Jim Jarmusch, auteur of Coffee and Cigarettes and Dead Man once said that he’d ‘rather make a film about a guy walking his dog than the emperor of China’, and this can be appreciated throughout his film repertoire. Although often focusing on the fantastic and the absurd, he turns what could become contrived and clichéd into an atmospheric and highly absorbing character study. This is the case for his latest film Only Lovers Left Alive, focusing on the relationship between Tom Hiddleston and Tilda Swinton as two ancient vampire lovers.

only lovers

Hiddleston and Swinton’s performances bring an air of age old weariness trapped inside youthful and intelligent bodies that could easily have become annoying if not handled correctly by both actors and the writer/director. Hiddleston’s Adam is portrayed from the start as a gloomy hipster musician, the anonymous creator of brilliant music he does not want to be linked to, secluding himself from the mortals (the ‘zombies’) outside. He lives in a house full of decades-old music relics that span back to the fifties and creates his own power source from the work of his old friend Nikola Tesla.
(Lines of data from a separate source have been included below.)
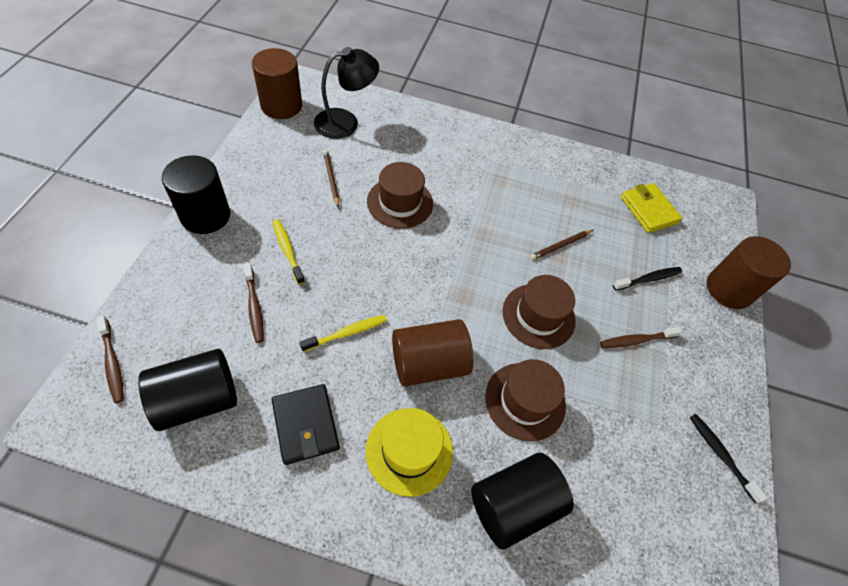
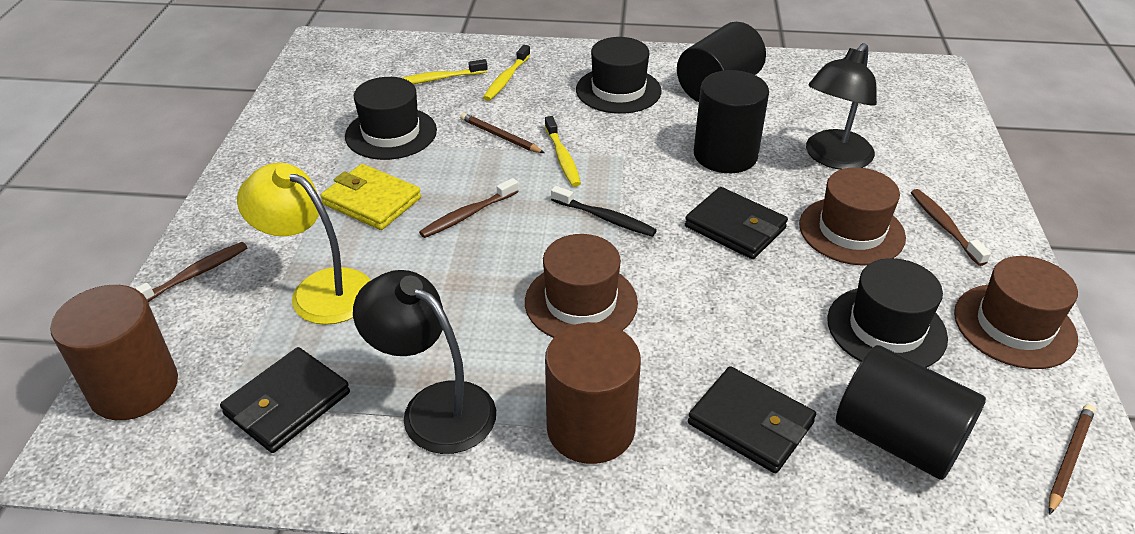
black hat: 0 -> 3
black lamp: 1 -> 2
black toothbrush: 2 -> 1
black wallet: 1 -> 3
brown cylinder: 3 -> 2
yellow hat: 1 -> 0
yellow lamp: 0 -> 1
yellow toothbrush: 2 -> 3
He’s also been pals with George Byron and Mary Shelley, to name drop but a few, and resembles an English Julian Casablancas.
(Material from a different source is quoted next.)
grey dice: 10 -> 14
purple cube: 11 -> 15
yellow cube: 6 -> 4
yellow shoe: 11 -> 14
Swinton’s Eve acts as foil to Adam’s reclusive and depressive nature, with her calm, curious and whimsical personality, and both seem to treat blood like heroin. Yep, the two characters are anti-establishment, nocturnal drug-using hipsters who drive around at night and look down on the rest of the world with elitist attitudes towards art and literature. Even co-star John Hurt’s blood-sucking rendition of Christopher Marlowe expresses a negative attitude towards some of the greatest writers of all time, claiming to have written the works of Shakespeare, who he sees as a ‘philistine’. This would be enough to repel even the biggest hipster vampire fans (if that exists as a trend) but it must be kept in mind that Jarmusch uses these clichés in character to paint a picture of two people who, if their biblical names tell us anything, have seen human civilisation grow into what it is today from perhaps the dawn of time and deserve to hold a certain weariness towards humanity.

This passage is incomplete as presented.